Contrary to popular perceptions, securities law is not just for large corporations and conglomerates. Too many start-up companies make the mistake of thinking securities law does not apply to them, though there is no de minimis exception to regulation. Practically, this means all entities, big and small, are required to comply with the applicable provisions of the Securities Act of 1933 (“1933 Act”). Each state has its own securities laws with similar requirements.
The general principle of the 1933 Act is that every offer and sale of securities must be registered with the SEC unless an offering exemption exists. You should keep in mind that a “security” is not limited to a share of stock either. In fact, securities also include what are known as “investment contracts.” Thus, courts have also applied the 1933 Act to interests bearing little resemblance to traditional securities transactions, including chinchillas, payphone packages, rare coins, live beavers, silver foxes, whiskey receipts, diamonds, and religious cults.

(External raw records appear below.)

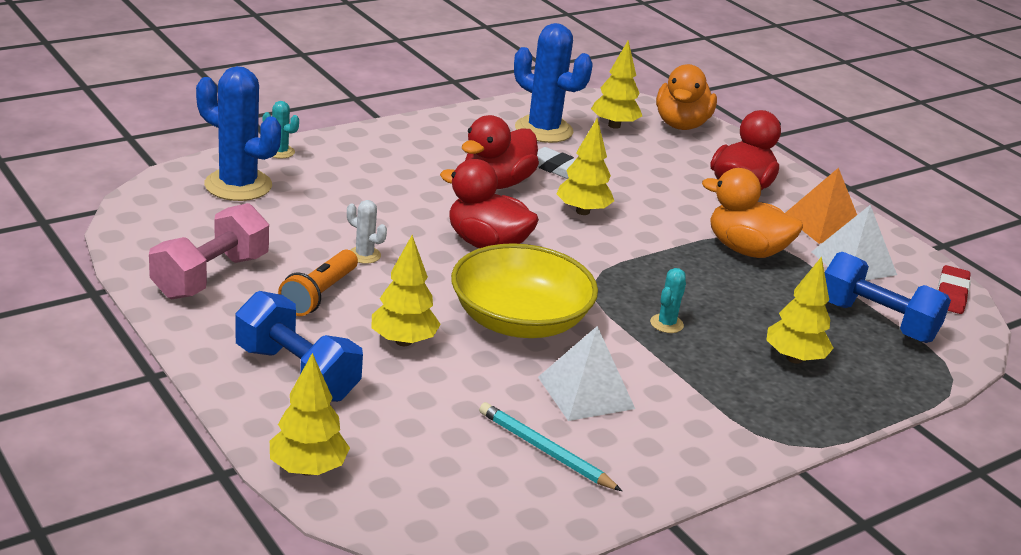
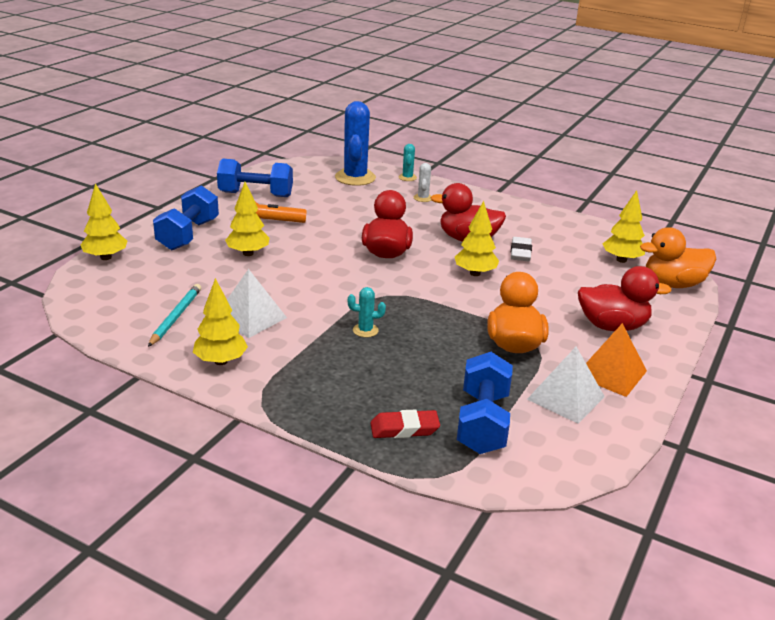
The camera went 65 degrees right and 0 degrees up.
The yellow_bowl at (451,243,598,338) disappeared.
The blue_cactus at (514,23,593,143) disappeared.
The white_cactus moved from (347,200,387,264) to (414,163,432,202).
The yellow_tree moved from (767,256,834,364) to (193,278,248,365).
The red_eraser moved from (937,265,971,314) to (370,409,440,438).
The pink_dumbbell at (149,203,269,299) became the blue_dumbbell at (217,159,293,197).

How is a beaver a security? Back in 1946, the U.S. Supreme Court in a case called SEC v. W.J. Howey Co. created this test for an investment contract: (1) an investment of money; (2) with the expectation of profits; (3) in a common enterprise; (4) coming mainly from the efforts of others. Under this test, for example, limited partnerships are securities because investors invest money and expect a profit which comes in part from the efforts of others (here, the general partners exercising essential managerial efforts).
What do we mean by the investment of money? Cash is not the only item that constitutes “money.” For example, “money” includes contributed services from employees in return for shares of stock.
Is the interest bought to obtain some kind of financial return? The “expectation of profit” prong is satisfied when investors provide the capital and share in the earnings. For example, the investment is a security when a company provides a fixed rate of return to investors.
Are investors included in a common enterprise? If a private company has multiple investors tied to the success of the overall venture, this will likely satisfy the “common enterprise” prong. For example, the offering of condominium units with a rental arrangement is usually considered an offering of securities because the success of the investor depends on the promoter’s expertise.
Do the investors participate in the venture to such a degree that they are largely dependent on the efforts of others for their profits? If an investor depends on the efforts of others for a return, then this prong is met. Under certain circumstances, even a general partnership or a joint venture can be designated a security when the agreement distributes power.
So, yes, securities law does likely apply to your company. While it is difficult to deal with all of these “legal issues” when you are just trying to get your company off the ground, it beats having to unwind a transaction or offer rescission rights later when your company is a success.